Updated at 8:20 PM: Thanks for the unicode link, thennavan. While I am fiddling with it, have a look at this image.


clinton or czhinton? Posted by Hello courtesy: Kumudam.

15 Comments:

  • I am hearing about it for the first time (probably because I have not had any "editor" experiences so far :-))

    I would say other than where "ழ" is really needed, there is absolutely no reason to use it instead of something else like "ல" or "ள". In case you want to write in Thamizh thru English, you can use this site (courtesy of tringtring.blogspot.com "Adengappa" Prabhu): http://www.jaffnalibrary.de/tools/Unicode.htm

    By Blogger Krish, at June 07, 2005 4:57 PM  

  • I've never seen La being replaced by Zha. Actually, it is the other way round.

    Zha most of the times replaced by La, thats when many people are pronouncing it.

    By Blogger KRTY, at June 07, 2005 5:18 PM  

  • Check out the image I just posted. this was taken from a magazine I was reading.

    By Blogger tt_giant, at June 07, 2005 5:23 PM  

  • I think we were not on the same page, previously. What I meant was, when people write clinton in tamil, they dont use LA, they use ZHA.

    By Blogger tt_giant, at June 07, 2005 5:25 PM  

  • I've seen anyone write like that? I am surprised to read your blog.! Ummm. Any examples? Any websites that write like what you've said?

    By Blogger Narayanan Venkitu, at June 07, 2005 11:41 PM  

  • Narayanan: The image which I have attached in this post is one such example. I have seen SEVERAL, infact, look for ANY instance where there is a "L" in the english word, and look at its corresponding transliteration (in tamil). *muttai sapzhai* (for muttai supply), *malayazham* (for malayalam), i can go on and on.

    Again, read the *words* as if they were written in tamil.

    I shall find more references and post it.

    By Blogger tt_giant, at June 08, 2005 6:02 AM  

  • How do people write deepavali, kerala in tamil?

    - with a zh not a L.

    By Blogger tt_giant, at June 08, 2005 6:06 AM  

  • Surprisingly, pongal is written the same way in tamil. Maybe because pongal is infact a native tamil word.
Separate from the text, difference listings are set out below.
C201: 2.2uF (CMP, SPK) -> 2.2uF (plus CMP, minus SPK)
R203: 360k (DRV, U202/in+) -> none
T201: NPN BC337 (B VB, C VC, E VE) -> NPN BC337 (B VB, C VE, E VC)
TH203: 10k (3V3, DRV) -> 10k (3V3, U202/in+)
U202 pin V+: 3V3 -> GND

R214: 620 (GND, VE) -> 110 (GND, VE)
    An inverse "anomaly" exists in mizhagu thanni, transliterated as muligatawny in english, which I can understand since there is no zh, or Zh sounds in proper english.
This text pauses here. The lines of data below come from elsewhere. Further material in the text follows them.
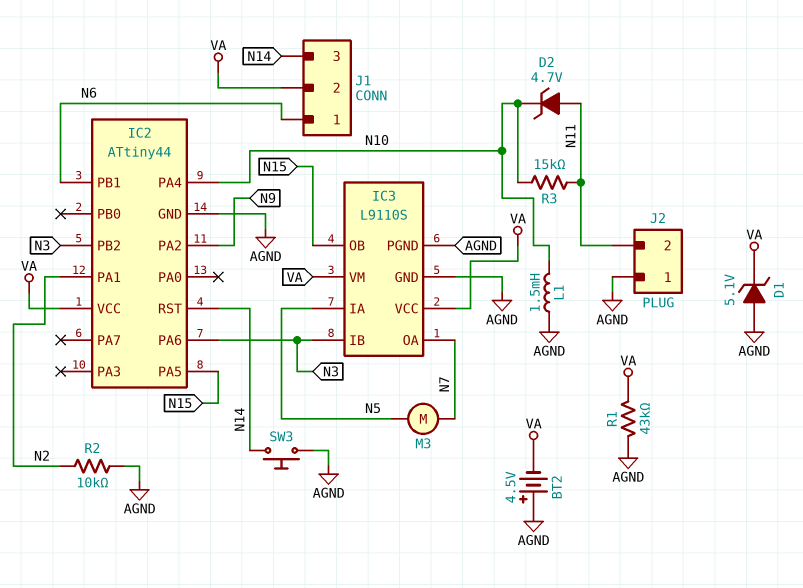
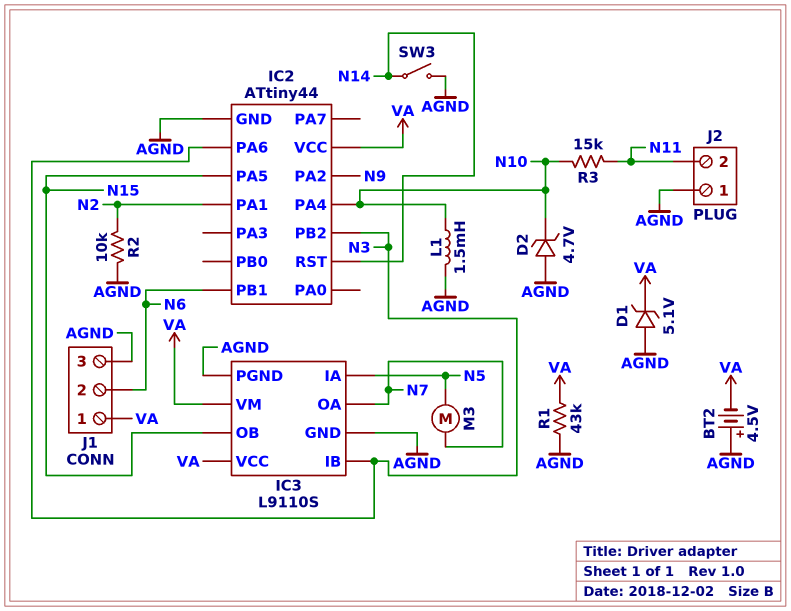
D2: zener 4.7V (A N11, K N10) -> zener 4.7V (A AGND, K N10)
J1 pin 1: N6 -> VA
J1 pin 2: VA -> N6
J1 pin 3: N14 -> AGND
SW3: button (AGND, N14) -> switch (AGND, N14)

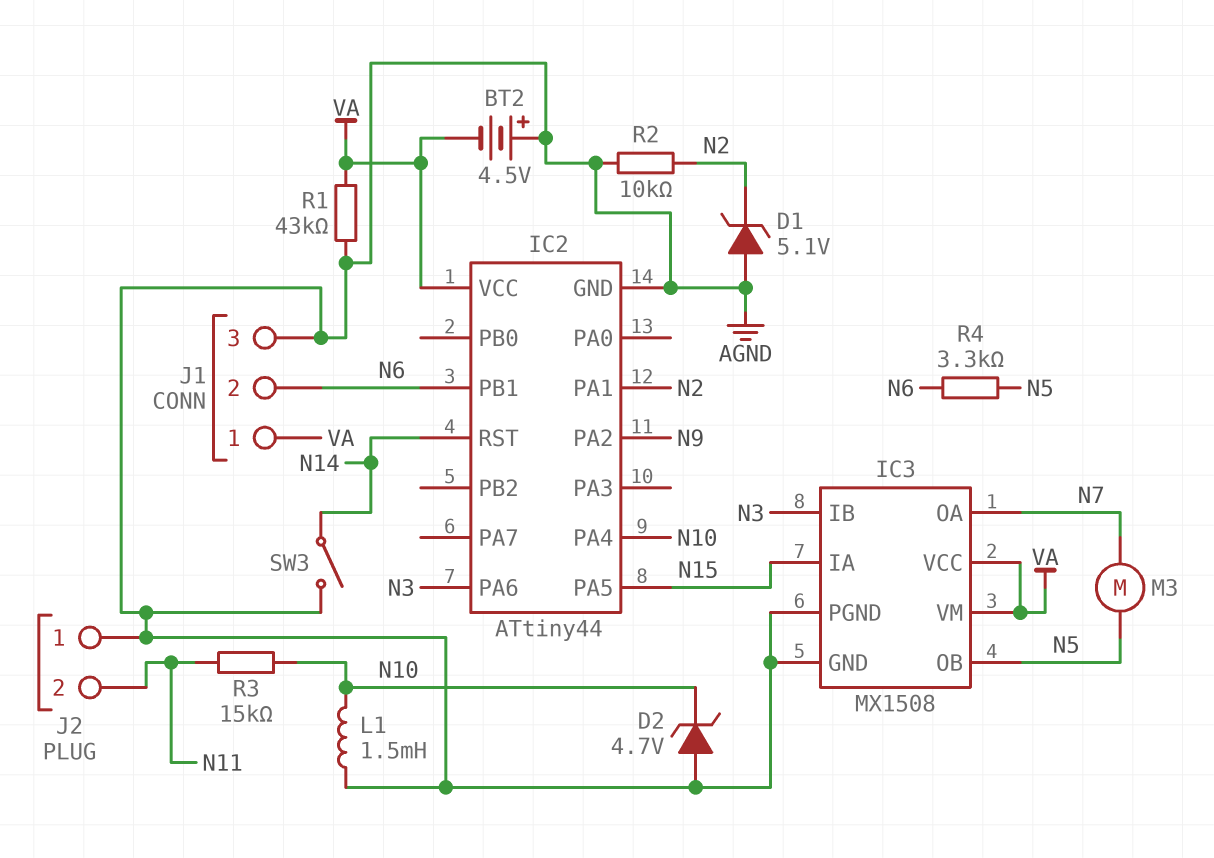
D1: zener 5.1V (A AGND, K VA) -> zener 5.1V (A AGND, K N2)
IC2 pin PB2: N3 -> none
IC3: L9110S -> MX1508
IC3 pin IA: N5 -> N15
IC3 pin OB: N15 -> N5
R4: none -> 3.3k (N5, N6)

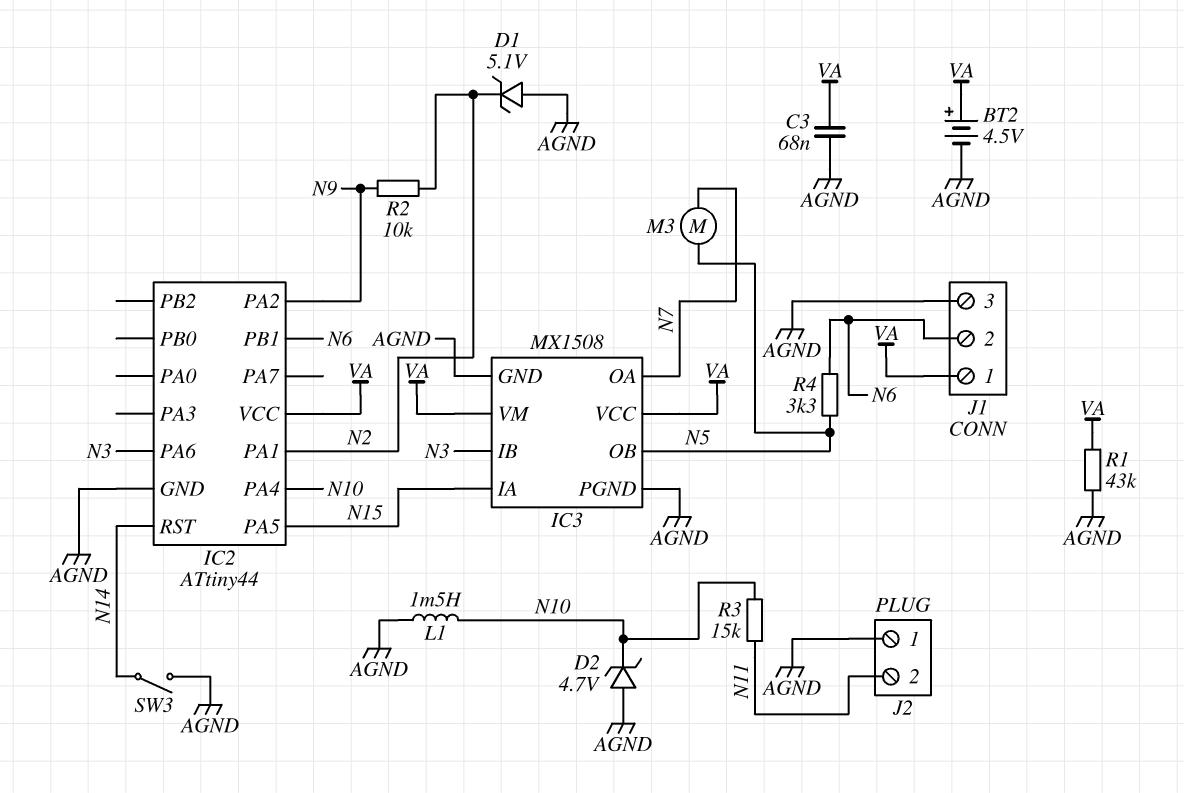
BT2: 4.5V (plus AGND, minus VA) -> 4.5V (plus VA, minus AGND)
C3: none -> 68nF (AGND, VA)
R2: 10k (AGND, N2) -> 10k (N2, N9)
    By Blogger tt_giant, at June 08, 2005 6:12 AM  

  • This comment has been removed by a blog administrator.

    By Blogger tt_giant, at June 08, 2005 6:16 AM  

  • thennavan, in your Metraas baashai post, notice how you have written BLOG in tamil.

    By Blogger tt_giant, at June 08, 2005 6:21 AM  

  • As thennavan had mentioned, I found Jaffnalibrary.de very useful for my postings... hope you will enjoy the same.

    By Blogger Ram C, at June 11, 2005 9:23 AM  

  • I am not getting it.....I saw that poster and ZHA is not there..

    here is what is there...

    1) the name in tamil for Clinton is written using 5 padhams....

    கி - sounds Ki
    ளி - sounds Li with more stress on the L
    ண் --
    ட - sounds "ta"
    ன் --

    none of the "Zh" sounds like
    ழ், ழ, ழா, ழி, ழீ, ழு, ழூ , ழெ, ழே, ழொ, ழோ,
    have featured in that writing...

    so, what are you talking about?

    By Blogger Ganesh Venkittu, at June 16, 2005 8:22 AM  

  • ganesh: i am afraid i was ignornat in the usage of zha.

    my question is very simple..

    if "ல" is available, why use "ள" in clinton?

    And, do you think people who do not know english language, would pronounce ளி as Li?

    By Blogger tt_giant, at June 16, 2005 10:59 AM  

  • tt,

    Tamizh as it evolved was not a sound based language, it was a script based language...if you read "nan nool soothiraam", it has pages and pages of rules how to form words....let me give below..

    நன்னூல் சூத்திரம் -- one among a zillion rules is "ல ள வேற்றுமையில் றடவும்"....

    example: கல்பித்தான் -->கற்பித்தான்

    in this manner, tamil evolved...so coming to your question.....neither லி nor ளி will give the exact stress as is on that name Clinton....but ளி comes closer.....

    if you say the words புலி ,
    புளி which one of those "Li" sounds closely rhymes with the name Clinton as we say it?

    By Blogger Ganesh Venkittu, at June 16, 2005 2:01 PM  

  • Wow Ganesh: that makes a lot of sense. guess i was not paying enough attention to my grammar class. thanks a lot for clarifying it.